Which of the lines in the data below contain the string "text"? Copy each of them.

□ □ □ □ □

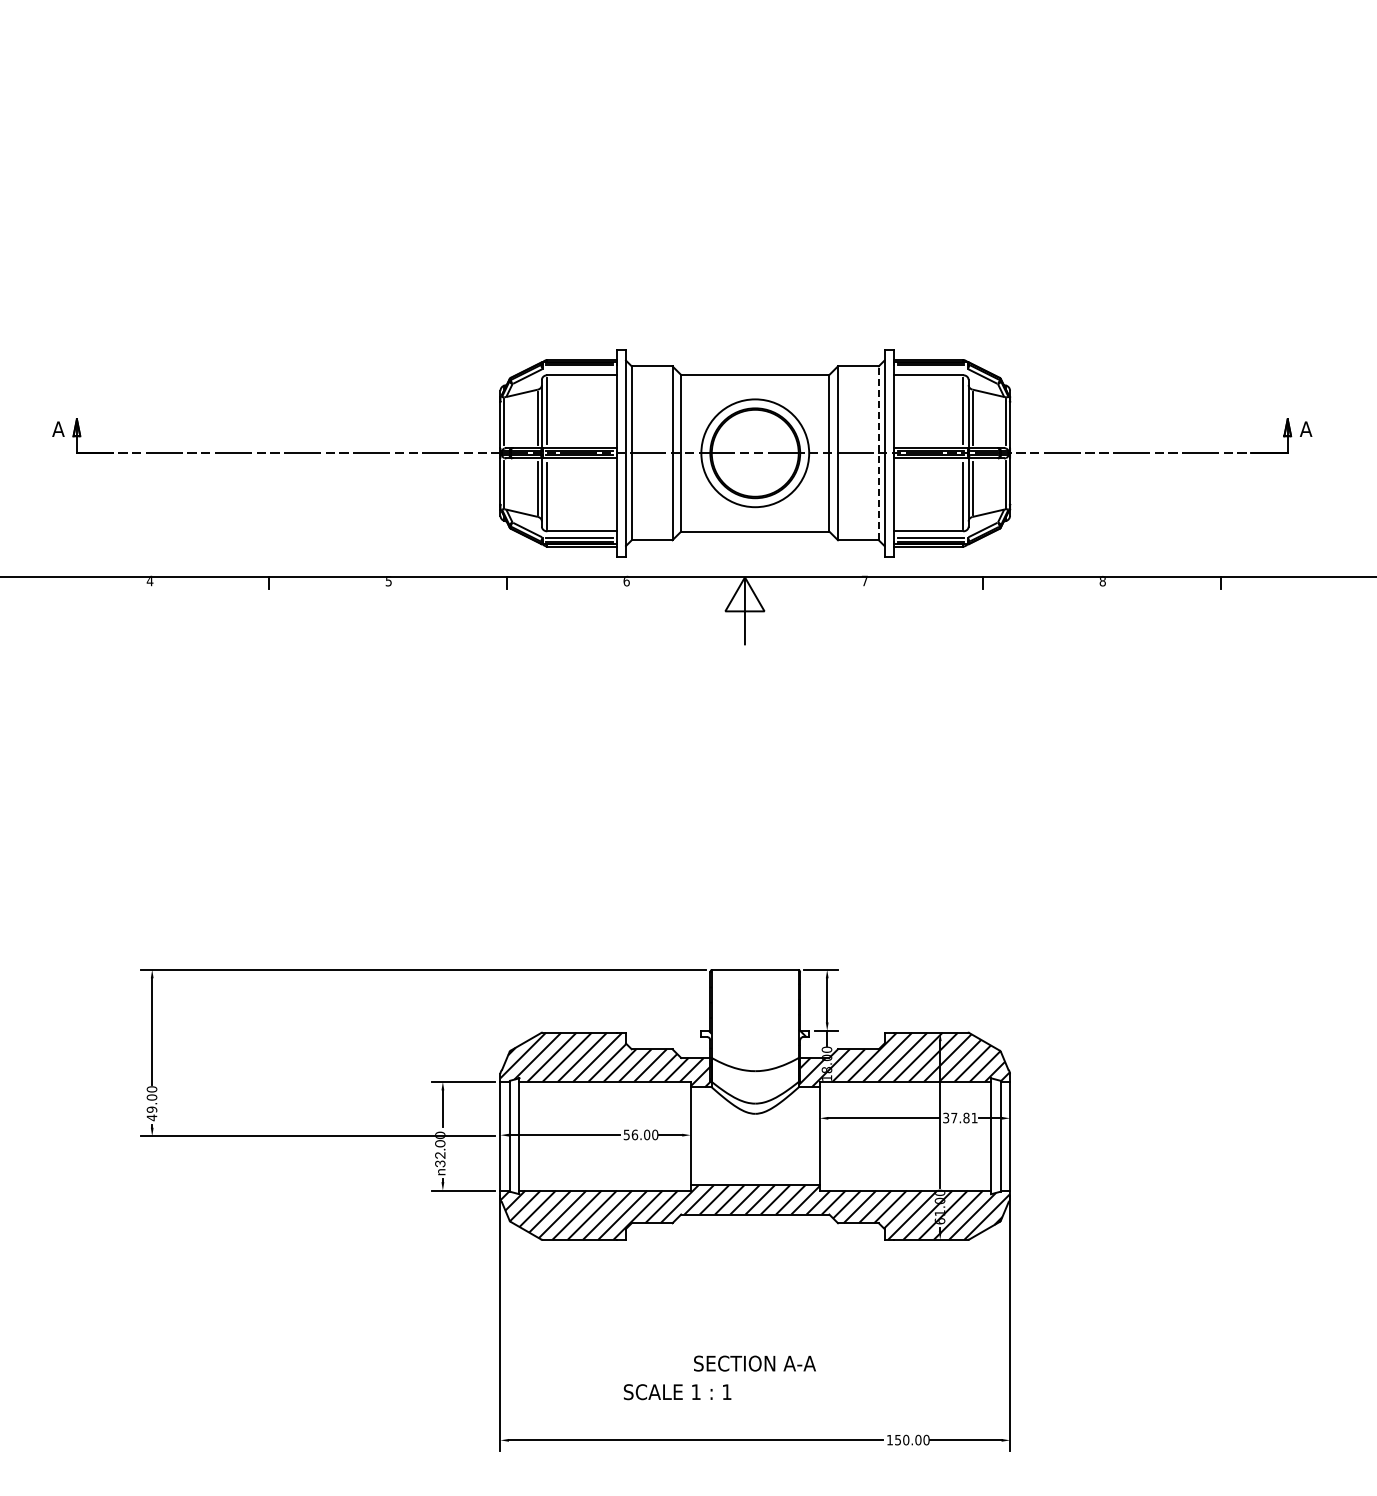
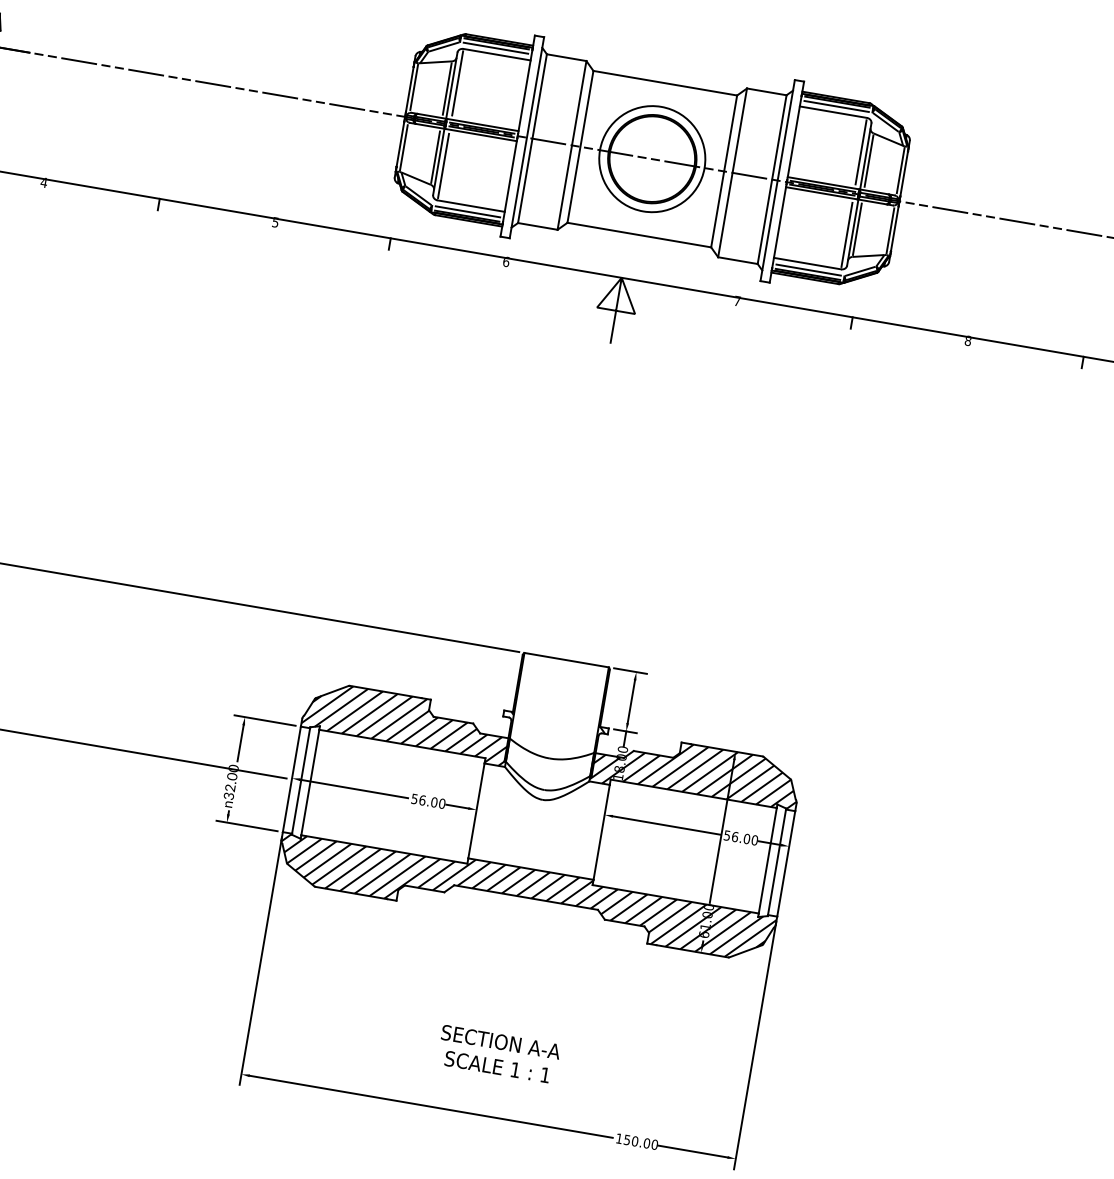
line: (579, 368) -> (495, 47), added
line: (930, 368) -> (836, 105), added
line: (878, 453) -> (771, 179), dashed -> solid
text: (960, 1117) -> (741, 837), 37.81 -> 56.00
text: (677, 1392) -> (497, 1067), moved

□ □ □ □ □

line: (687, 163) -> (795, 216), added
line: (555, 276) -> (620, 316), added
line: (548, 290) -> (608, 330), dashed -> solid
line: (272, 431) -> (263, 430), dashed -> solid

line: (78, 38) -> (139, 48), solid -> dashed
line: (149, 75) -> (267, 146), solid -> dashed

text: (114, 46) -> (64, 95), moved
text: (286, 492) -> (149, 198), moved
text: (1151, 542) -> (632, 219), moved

□ □ □ □ □

**Your response**
text: (960, 1117) -> (741, 837), 37.81 -> 56.00
text: (677, 1392) -> (497, 1067), moved
text: (114, 46) -> (64, 95), moved
text: (286, 492) -> (149, 198), moved
text: (1151, 542) -> (632, 219), moved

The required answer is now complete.